Kareem Abdul-Jabbar is the latest to weigh in on the bizarre story of Rachel Dolezal, writing in a column for Time entitled "Let Rachel Dolezal Be as Black as She Wants to Be."
Abdul-Jabbar writes that the details surrounding Dolezal, who, though born white and raised by white parents, has since identified as black and even served as the president of her local NAACP chapter, "seem pretty damning."
But nevertheless, the former NBA player writes that Dolezal "has proven herself a fierce and unrelenting champion for African-Americans politically and culturally."
Perhaps some of this sensitivity comes from her adoptive black siblings. Whatever the reason, she has been fighting the fight for several years and seemingly doing a first-rate job. Not only has she led her local chapter of the NAACP, she teaches classes related to African-American culture at Eastern Washington University and is chairwoman of a police oversight committee monitoring fairness in police activities. Bottom line: The black community is better off because of her efforts.

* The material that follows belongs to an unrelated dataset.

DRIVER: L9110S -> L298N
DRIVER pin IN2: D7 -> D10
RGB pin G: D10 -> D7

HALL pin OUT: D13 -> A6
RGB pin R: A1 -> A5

Discounting comparisons that others have attempted to make to Caitlyn Jenner, Abdul-Jabbar writes that unlike Jenner, who faced a "biological imperative rather than a free will choice of orientation ... Dolezal chose to identify with a racial group she was not born into."
He adds that because some research has led scientists to find that there is no such thing a race, as such, Dolezal has "merely selected a cultural preference of which cultural group she most identifies with."

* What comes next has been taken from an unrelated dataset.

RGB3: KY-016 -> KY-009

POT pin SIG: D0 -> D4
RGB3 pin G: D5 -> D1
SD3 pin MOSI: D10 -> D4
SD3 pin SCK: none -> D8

So, does it really matter whether Rachel Dolezal is black or white?
Dr. King said we should be judged by the content of character rather than color of skin, which is what makes this case so difficult. So, yes, it does matter. Apparently lying to employers and the public you’re representing when the lie benefits you personally and professionally is a deficit in character. However, the fight for equality is too important to all Americans to lose someone as passionate as she is and who has accomplished as much as she has.
Abdul-Jabbar is not the first to come to Dolezal's defense. Both Keri Hilson and Melissa Harris-Perry faced backlash after they too sought to justify Dolezal's actions. Harris-Perry asked if she could perhaps be "trans-black" (identifying with a race she was not born into), and Hilson tweeted that Dolezal should be thanked because "she's doing more than most of us do for ourselves."